(Beginning of Provided records)

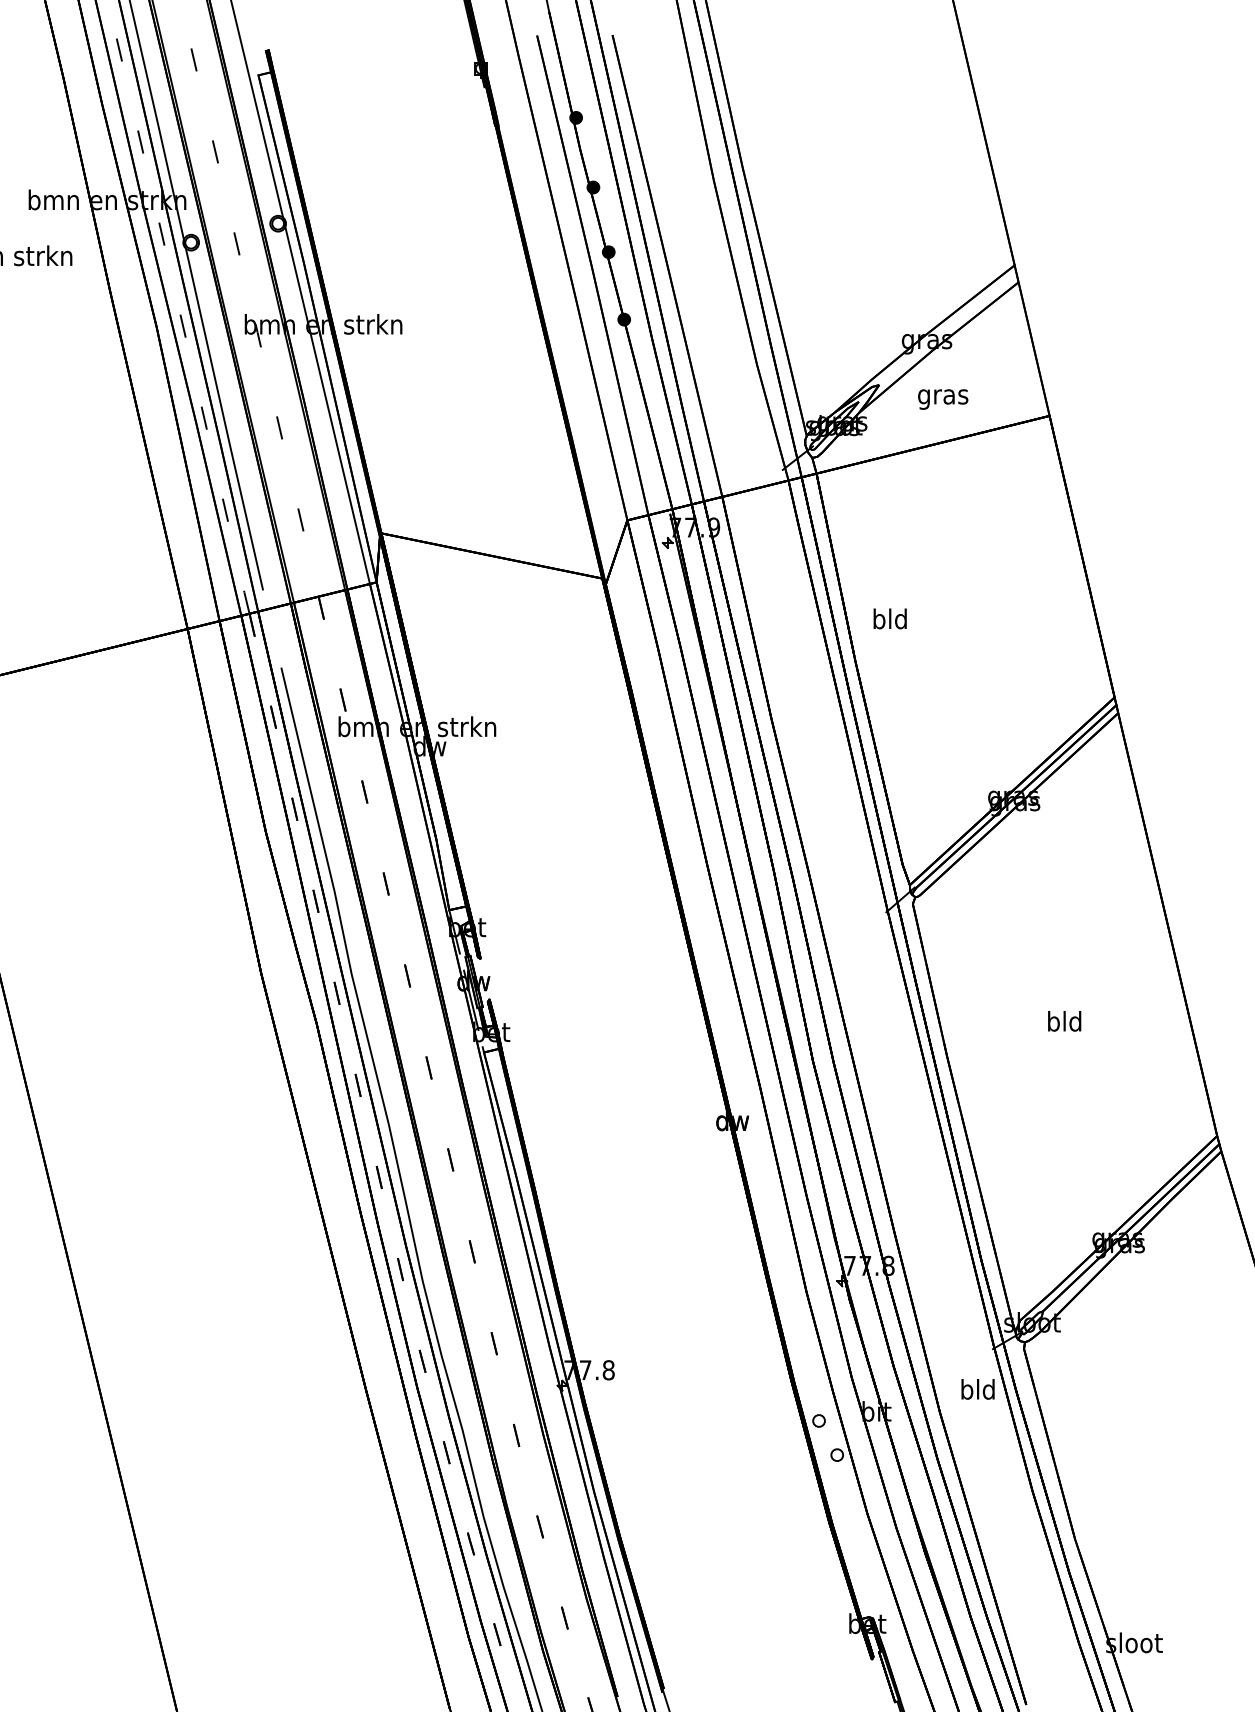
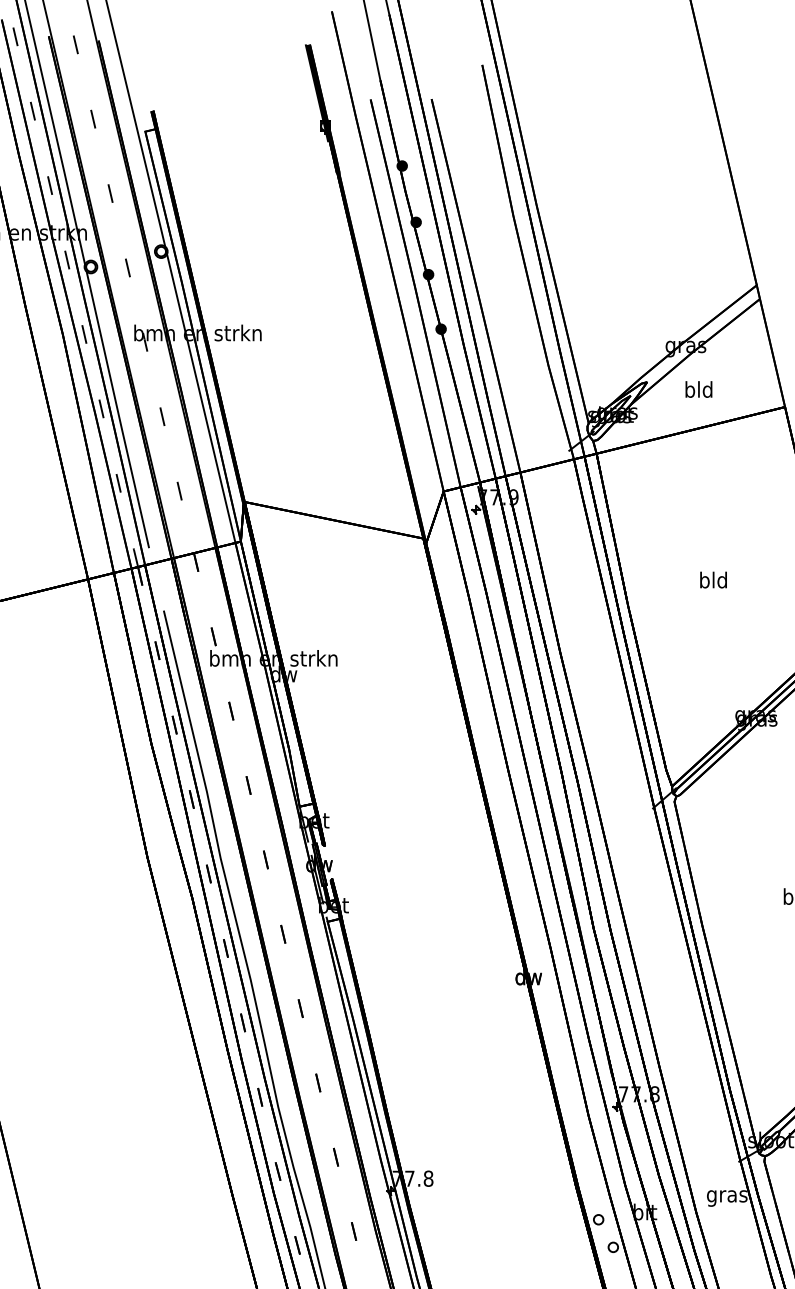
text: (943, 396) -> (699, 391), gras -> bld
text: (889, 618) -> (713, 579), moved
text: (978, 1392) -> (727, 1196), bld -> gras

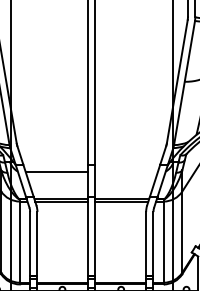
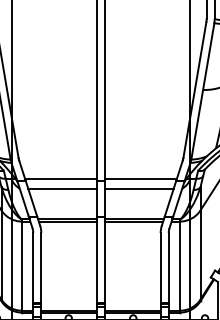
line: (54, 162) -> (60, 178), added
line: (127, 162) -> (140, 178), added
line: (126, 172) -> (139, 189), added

(End of Provided records)

Gather each line in the data that holds the string "gras".

text: (943, 396) -> (699, 391), gras -> bld
text: (978, 1392) -> (727, 1196), bld -> gras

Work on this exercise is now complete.